The White Sox claimed first baseman Greg Walker from the Phillies in the Rule 5 draft. Walker made the big club for good in 1983 and had three seasons with at least 24 home runs and two years with at least 90 RBIs. He became the team’s hitting coach after retiring.
It was a deal that didn’t work too well for the White Sox, as GM Ken Williams traded closer Keith Foulke, catcher Mark Johnson, Joe Valentine and cash to the A’s for closer Billy Koch and two players to be named later. (On December 16, the trade was completed when Oakland sent reliever Neal Cotts and right fielder Daylan Holt to Chicago.)
Koch never found the success he had in either Toronto or Oakland, in part because of a rare illness. In a year and a half with the Sox, the former AL Fireman of the Year only saved 19 games and had an ERA of worse than five! Cotts, at least, would have a spectacular season in 2005 helping the Sox win the World Series.
Foulke meanwhile, saved 44 games in 2003 and made the All-Star team. Williams may have had his hands tied by the fact that manager Jerry Manuel had lost confidence in Foulke and refused to pitch him in key situations in the back half of the 2002 season, as Foulke went from 69 appearances in 2001 with 44 saves to only 35 appearances and 11 saves in 2002
In somewhat of a challenge trade, the White Sox and Diamondbacks swapped promising sluggers. The White Sox pocketed Carlos Quentin, who had a near-MVP, 5.3-WAR season in 2008 that ran up 36 homers and 100 RBIs despite not playing a game after September 1 due to a broken wrist. After injuries and a fall back to earth scuttled 2009-10 for Q, he had a solid swan-song season (24 homers, 77 RBIs, 2.5 WAR) in 2011 before a trade to San Diego.
Arizona acquired Chris Carter, who put up some amazing home run numbers (158 in essentially five full seasons, leading the NL with 41 in 2016) and whiff totals alike (twice leading the NL in Ks).
Quentin ended up with a 10.5 WAR career in the majors, Carter just 2.6.
It was a day of optimism for the “All-In” 2011 White Sox, as the club inked Adam Dunn to a four-year, $56 million deal and re-signed catcher A.J. Pierzynski.
Dunn was long coveted by club GM Ken Williams, to the degree that a trade deadline deal during the 2010 season for pitcher Edwin Jackson was struck specifically to lure Dunn in trade for the stretch run. However, Dunn turned out to be the biggest free-agent bust in club history, compiling just -0.4 WAR in his near-four years on the South Side. His 2011 season alone was jaw-droppingly historic, as only seven players in MLB history have had at least Dunn’s 496 plate appearances and recorded a lower WAR than the Big Donkey’s -2.9. And no other primary DH has ever done worse. That -2.9 WAR remains the worst season in White Sox history.

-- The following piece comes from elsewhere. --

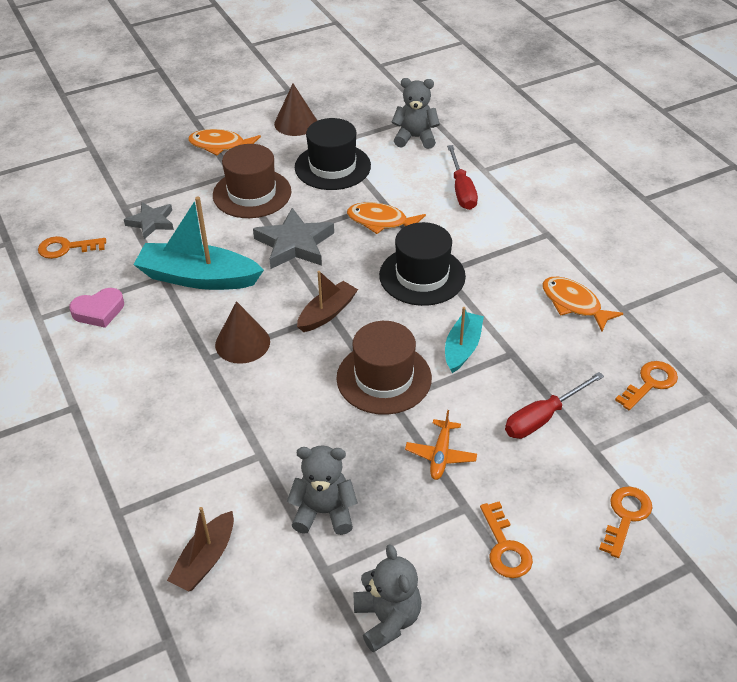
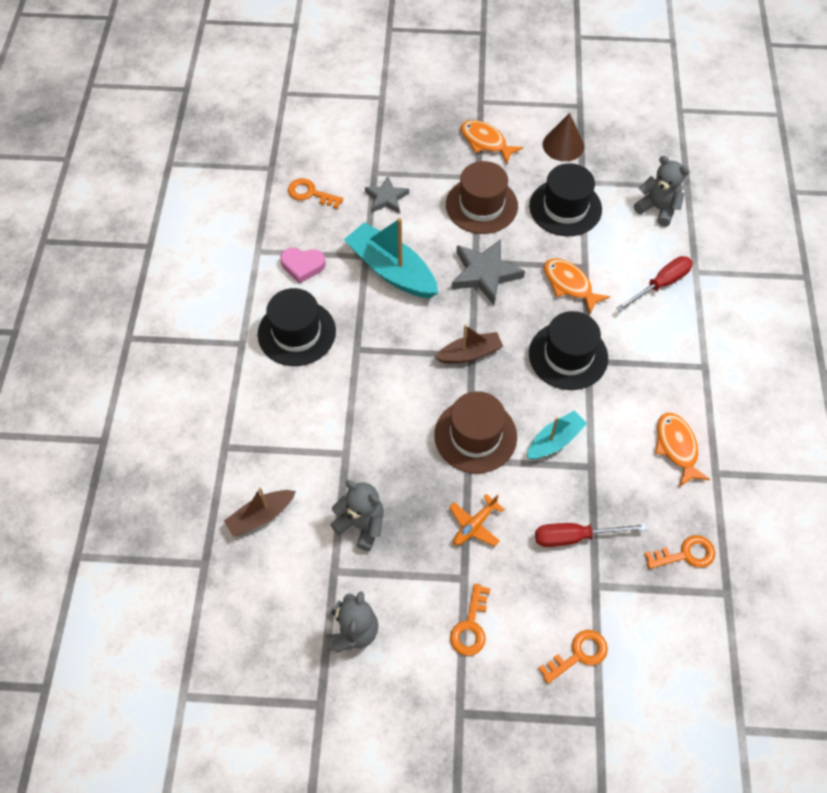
camera: 30 degrees right, 15 degrees up
(131, 371) = (297, 333): none -> black hat
(242, 343) = (389, 348): brown cone -> none
(461, 190) = (660, 284): red screwdriver -> red screwdriver turned 150 degrees counterclockwise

Pierzysnki’s re-signing mitigated the damage done by Dunn’s, as the rascal catcher had a mediocre 2011 but bounced back with 3.3 WAR in his final White Sox campaign of 2012 — at age 35, the second-best season of the backstop’s career. Interestingly, A.J. was literally seconds from picking up the phone and calling the Dodgers to confirm terms of his signing when Williams buzzed in to meet his salary demands.
To make some room for Dunn and Pierzynski in the payroll, the White Sox salary-dumped disappointing reliever Scott Linebrink to Atlanta, getting out from under the final $5.5 million of his contract.